Hexis Aeternum

Hexis - Aeternum

in


However long or short each fast-blasting Hexis-song is on this album, they always manage to bring on elements of elongated post-metal structures into their songs, even with dips into Darkwave. After numerous EPs, splits, two full-length albums and constant touring (800 shows and counting) since their inception in 2010, the pandemic forced the band and the world to a full stop. Now Hexis comes thundering and screeching back with their third full length and promises of new shows. Brace yourselves, for this is a breathless rollercoaster of an album seeping of urgent desperation and anger that in the end sink into eternal echoing.

The music from these Danes is music that keeps us sane. Already after the first two relatively short songs it itches away the anger and despair one can sometimes feel. Right from the start, ”Letum” shows that for this band, and so many other bands in these genres, the drums are not there to just dispense rhythm. It is much more, it is deeply integrated in the sonics, gives melody, energy, drive, direction and sometimes restrains. In this track and the next, “Divinitas”, the drums come out as the main instrument embraced by the dense heavy riffing guitars that supply melodic themes and structure. The drums vary between D-beat, blasting and diverse other merciless styles. It gives the whole album so much energy.

Saying this, is not demoting the other instruments and vocals. The dense guitars provide the sonics with an undulating swaying impression as they discharge dense, heavy and distorted walls of sound. The urgent insistence of anger, distress and anguish comes from dueling screeching vocals trying to topple each other. The music also becomes a lot “wider“ when they introduce synths to underpin the sweeping vastness of the sonics. They use their experience from the earlier releases to melt all this together to make an outstanding piece of music far beyond the blackened hardcore they originally described themselves as (on the earlier releases you can sense that this was the path the band was on.)

After the two fast hardcore first songs comes “Exhaurire”. It starts as a sequel to the last song on their previous album, the long song called ”Inferis”, with long slow heavy riffs to build expectation. This long third track brings the music well into the realm of Post Metal with its unrushed pace. The guitar slowly allows the drums and cymbals to give space and drive forward. The soundscape opens up when the distorted guitars spurt out tremolo riffs on the edge of a dark abyss. The song steadily turns into a dark synth-based inferno and dips into Dark Ambient with sonics spreading like ripples in calm waters. And in comes the dreamy and wide vocalizing from Marietheres Schneider who uses her voice to give a human touch to the strange dark ambience.

After this we are yanked back in again to the fast blast blackened hardcore with ”Interitus” and ”Tacet” from which emanates a streak of intense urgency. Especially at the abrupt end of the first one. Sometimes the drums are used like timpani as on ”Accipis” and it gives heavy depth to the sound and turns into fascinating shifts when they glide into driving drums above a floating Darkwave synth-scape.

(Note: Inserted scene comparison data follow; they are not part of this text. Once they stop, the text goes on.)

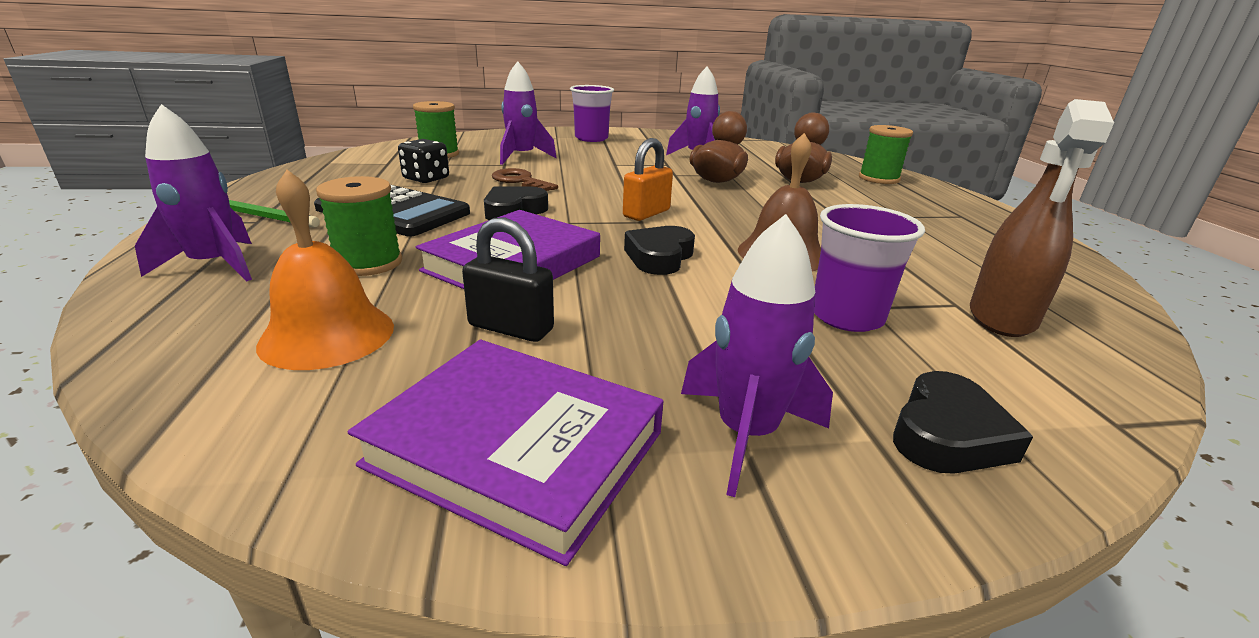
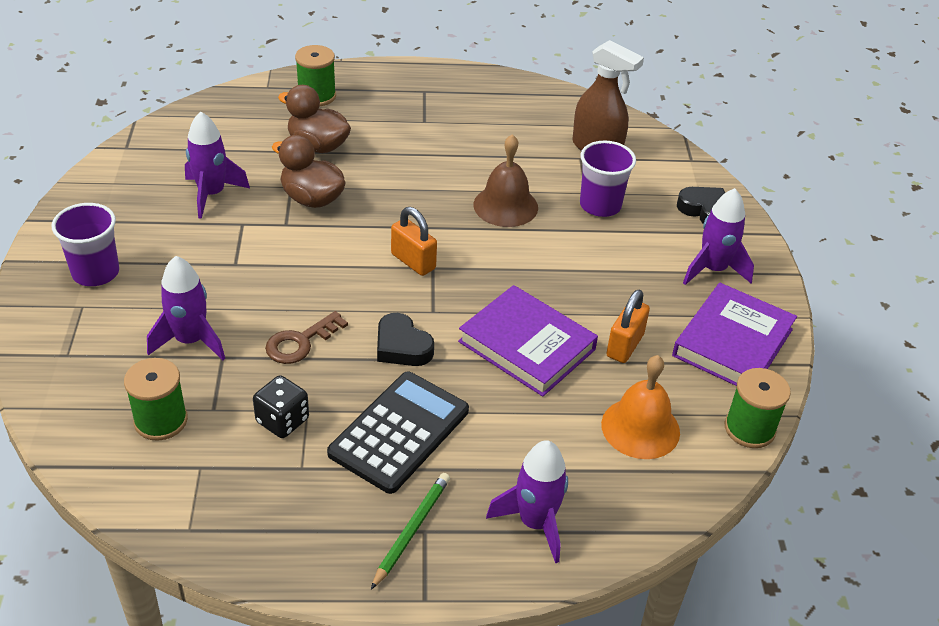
camera: 85 degrees left, 15 degrees up
(368, 263) = (528, 428): green spool -> green spool (749, 429)
(511, 328) = (624, 345): black padlock -> orange padlock
(659, 257) = (512, 267): black heart -> none

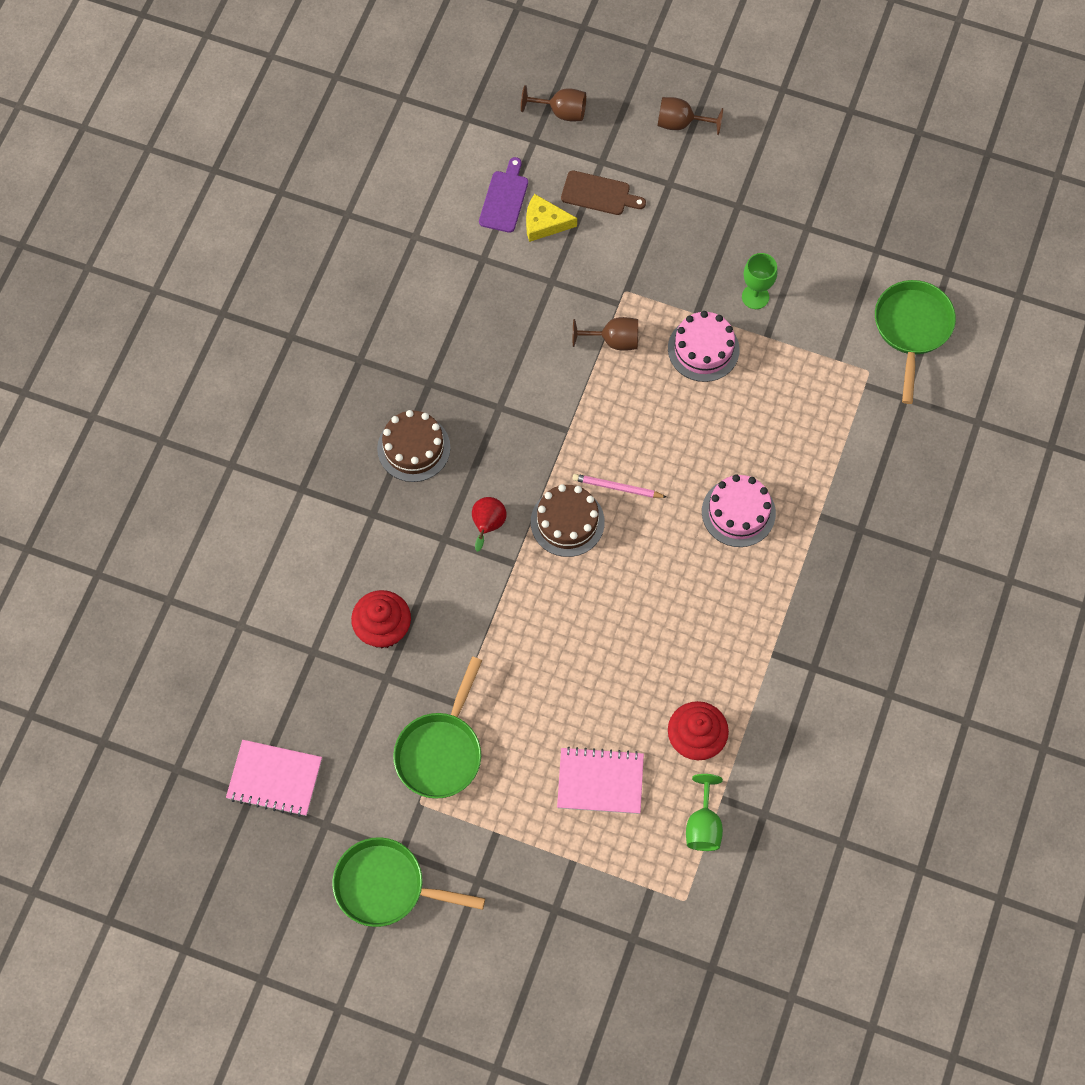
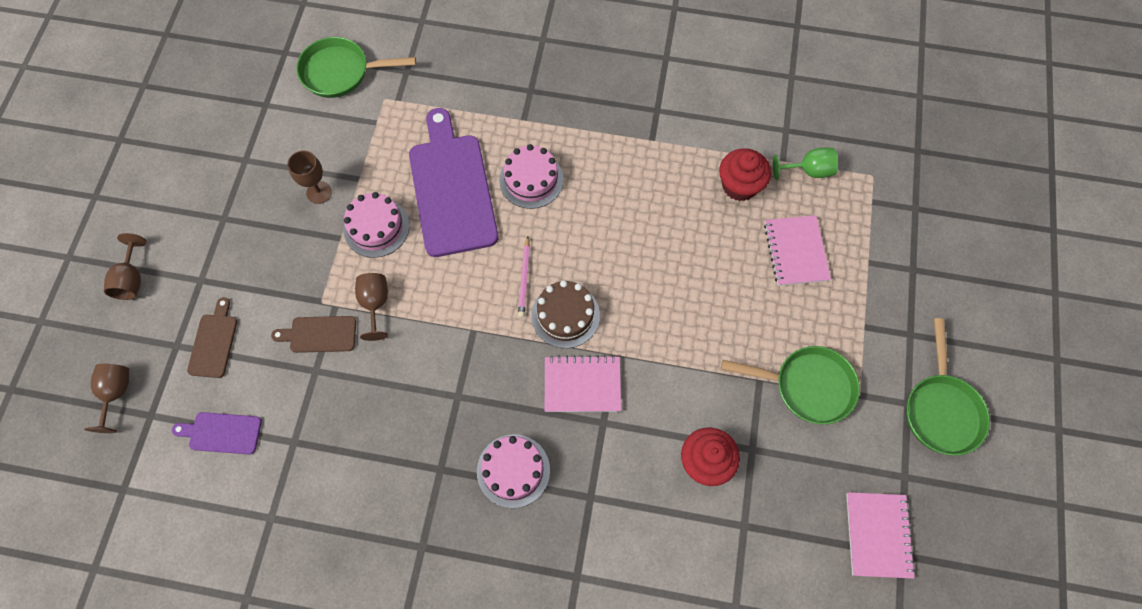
camera: 100 degrees left, 0 degrees up
(413, 448) = (513, 470): brown cake -> pink cake
(487, 526) = (582, 385): red pear -> pink notebook
(544, 223) = (249, 388): yellow cheese -> none
(589, 287) = (319, 334): none -> brown cutting board
(739, 428) = (451, 189): none -> purple cutting board
(755, 297) = (319, 192): green goblet -> brown goblet

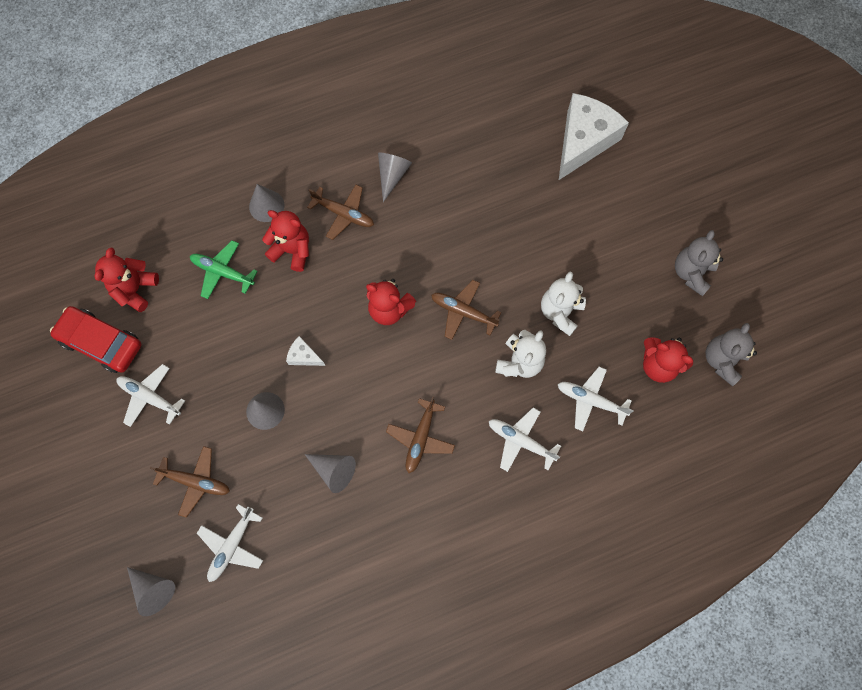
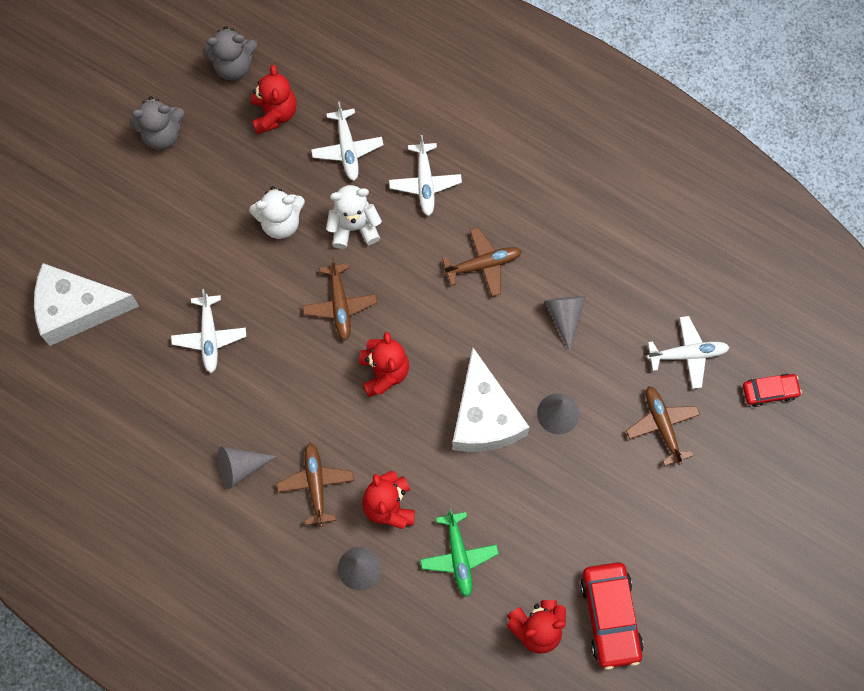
camera: 125 degrees left, 0 degrees up
(150, 397) = (623, 526): white plane -> white plane (209, 336)
(153, 589) = (769, 391): grey cone -> red car
(304, 356) = (484, 417): white cheese -> white cheese, size x2.36

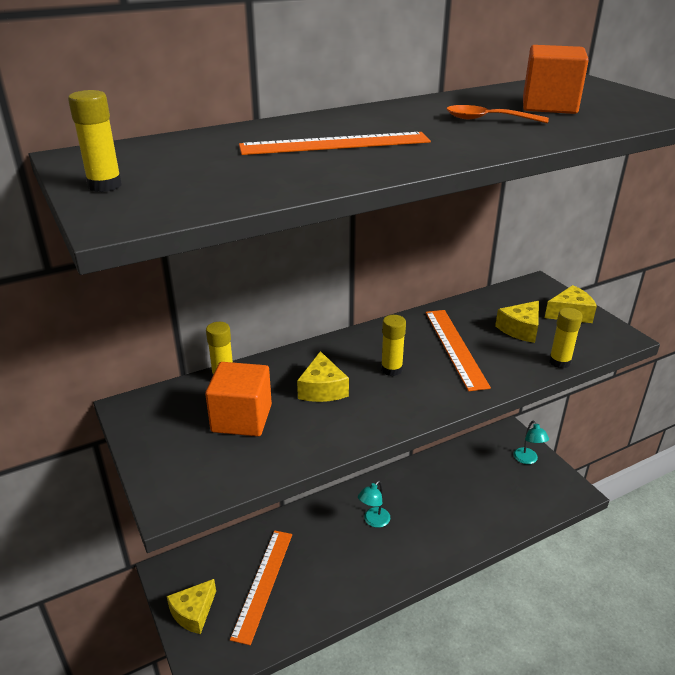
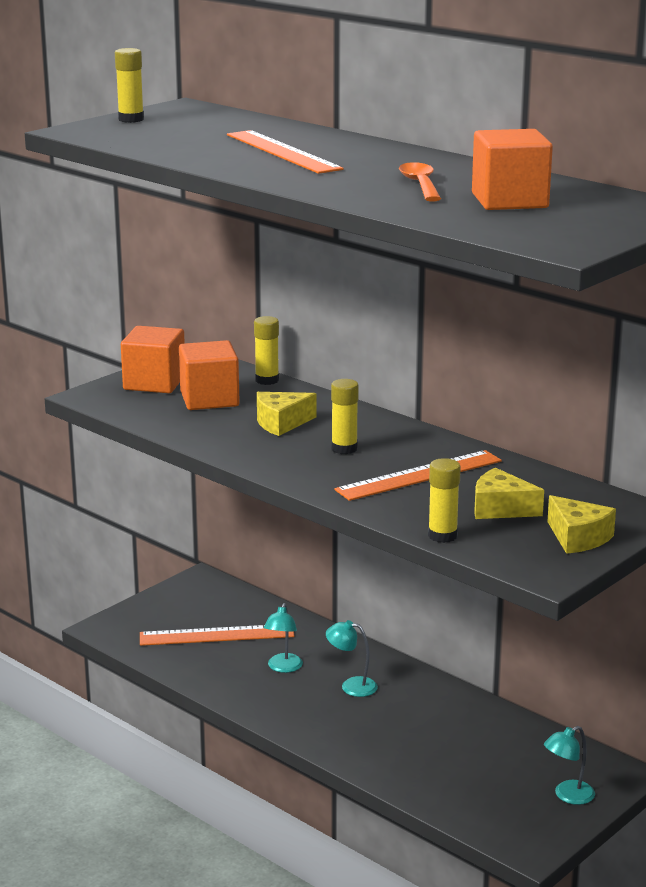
camera: 70 degrees right, 10 degrees down
(174, 446) = (154, 383): none -> orange cube
(193, 612) = (161, 606): yellow cheese -> none
(332, 553) = (283, 668): none -> turquoise lamp

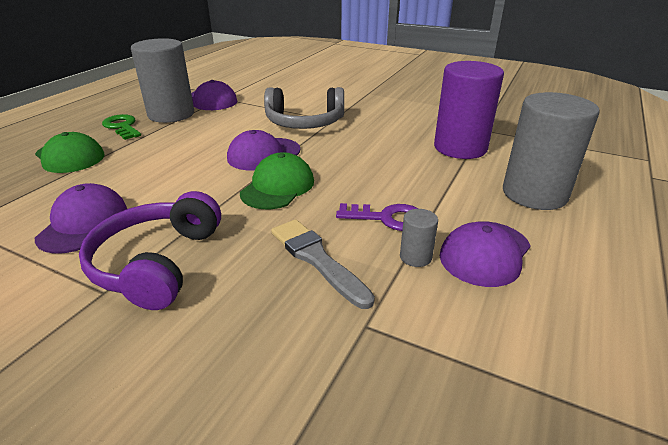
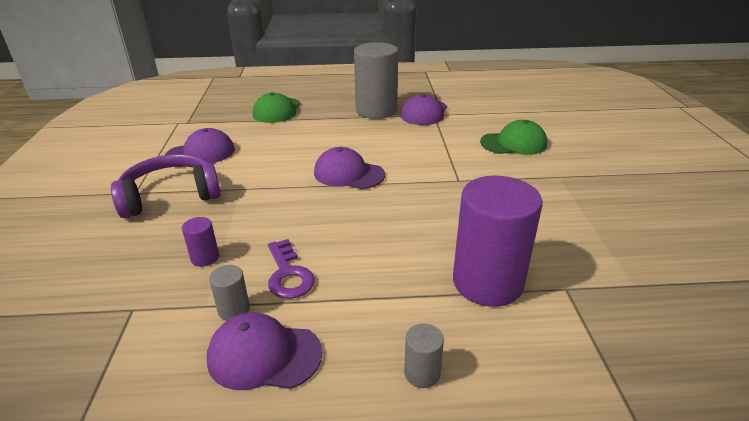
camera: 60 degrees right, 0 degrees up
(122, 127) = (335, 105): green key -> none
(278, 187) = (299, 201): green cap -> green cap (514, 143)
(304, 122) = (433, 168): grey headphones -> none
(317, 259) = (205, 258): grey brush -> purple cylinder
(534, 194) = (422, 373): grey cylinder -> grey cylinder, size x0.42

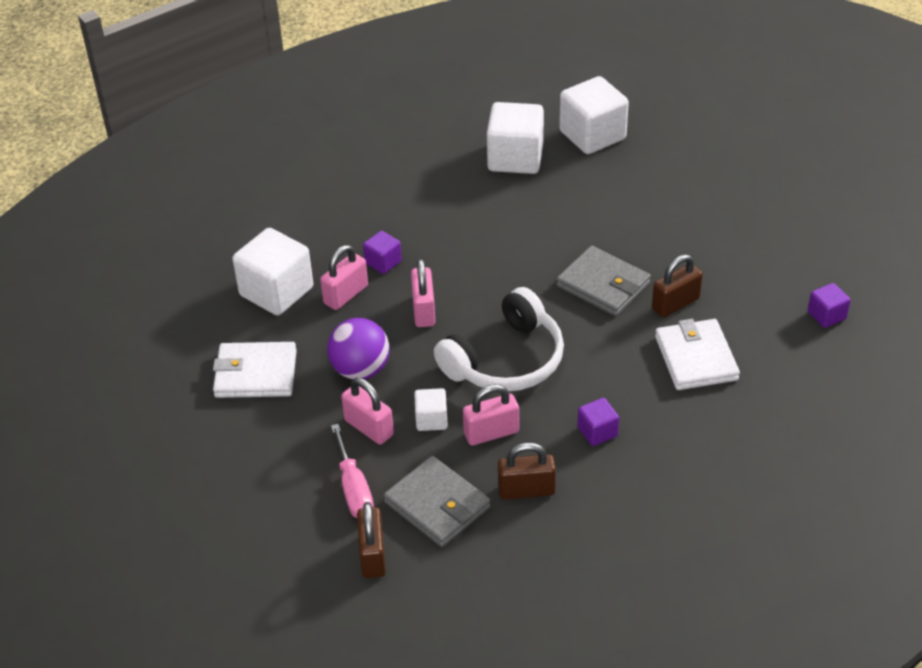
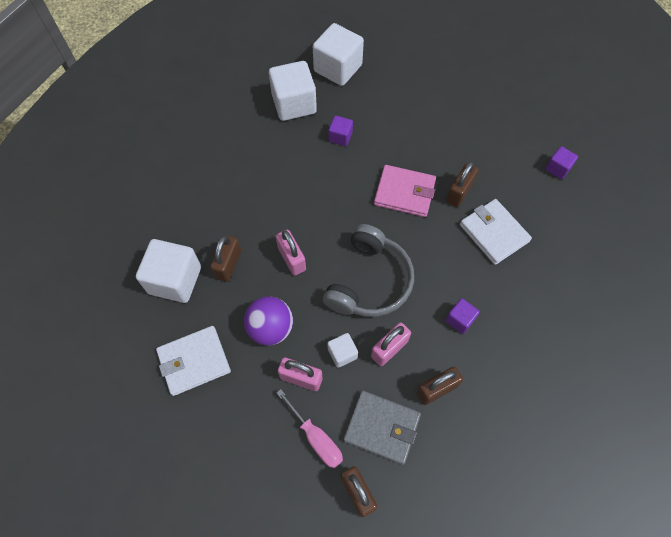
camera: 25 degrees left, 20 degrees up
(346, 295) = (228, 264): pink padlock -> brown padlock
(383, 262) = (242, 226): purple cube -> purple cube (340, 137)
(506, 360) = (370, 281): white headphones -> grey headphones
(603, 285) = (404, 193): grey wallet -> pink wallet

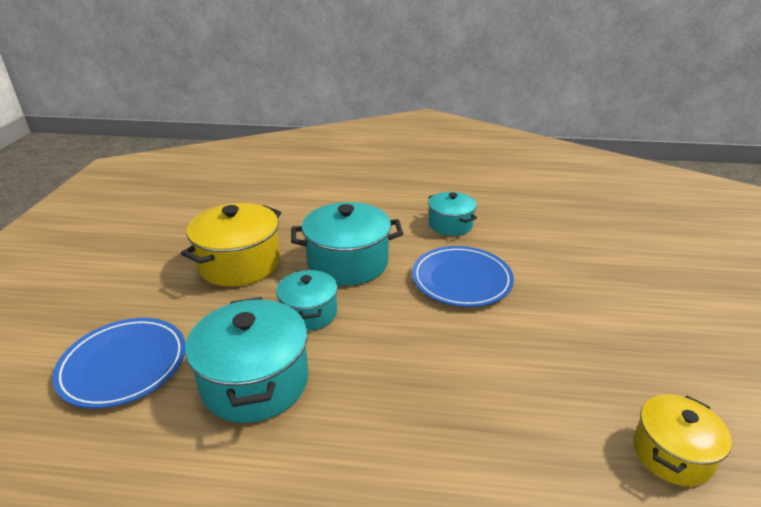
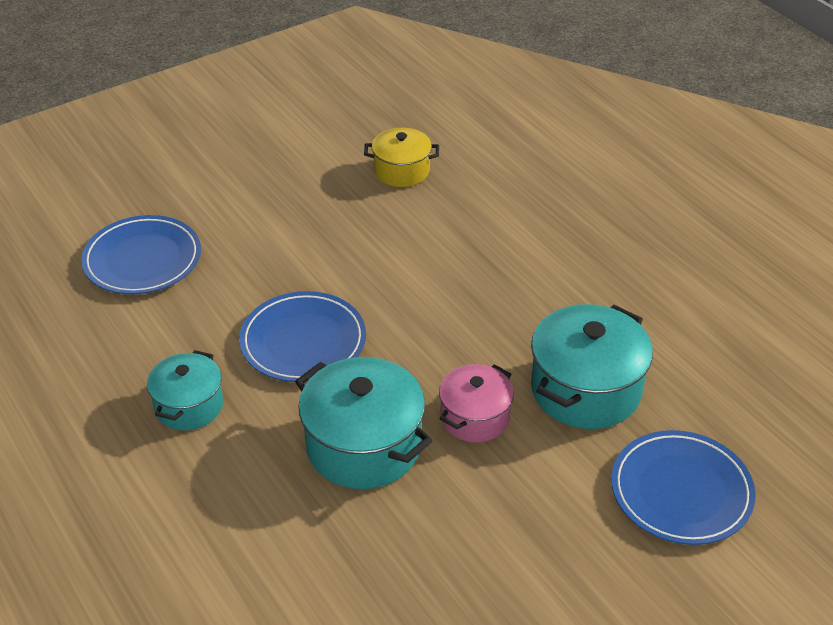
camera: 130 degrees left, 10 degrees up
(239, 263) = (468, 543): yellow pot -> none
(309, 313) = (474, 417): turquoise pot -> pink pot
(611, 253) = (142, 259): none -> blue plate

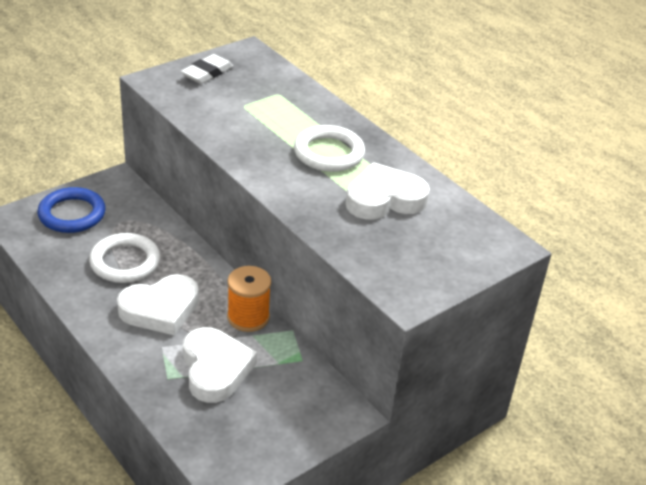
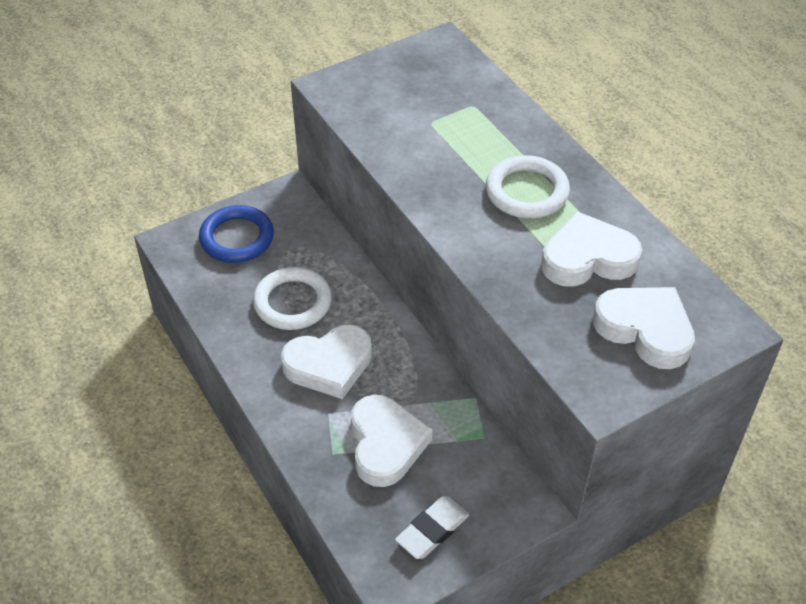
camera: 10 degrees right, 10 degrees up
(207, 73) = (391, 75): white eraser -> white eraser (432, 530)
(248, 317) = (426, 379): orange spool -> none
(437, 249) = (645, 329): none -> white heart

They use the synths on ”Nunquam” to create memorable melodic structures which roll up and down in the background, a pulsating darkness behind the vocals. On the second relatively long song ”Vulnera” the band shows how to write a broad and open song that snails forward with single hits on the drums and cymbals while the dueling vocals fight to drive the song forward towards dark tremolos that lift the bleak sound towards a clearing in the darkness.

If one can use the word “conventional“ for anything related to this band, it might describe the next song before the eternal end of the album. It is fast and desperate and Breach often comes to mind, but also with nods to Celeste. There are sudden shifts and breaks, sometimes a wah-wah takes over. When we reach ”Amissus” we are again back in to the realms of Post-Metal where they develop the melodies within the deep and black end of things and it glides imperceptibly into the last track, ”Aeternum” which is the Latin word for eternal. And this last track gives you a feeling of endlessness, of forever. It is an instrumental Dark Wave track where it seems that they melt all their synth work on previous songs into one long, though foreboding, meditation after the storms on the rest of the album are calmed.

The band uses words from Latin as titles of their songs. The lyric writer picks a central English word from each song and translates it into Latin. That provides song titles that are both shrouded in mystique of an unused language and hint at the ideas behind the album when translated: Erosion, divinity, drain, destruction, silence, accept, receive, never, wounds, lost, eternal. With this as a background they release an album as solid, forceful and heavy as their fellow Danes, LLNN and Møl.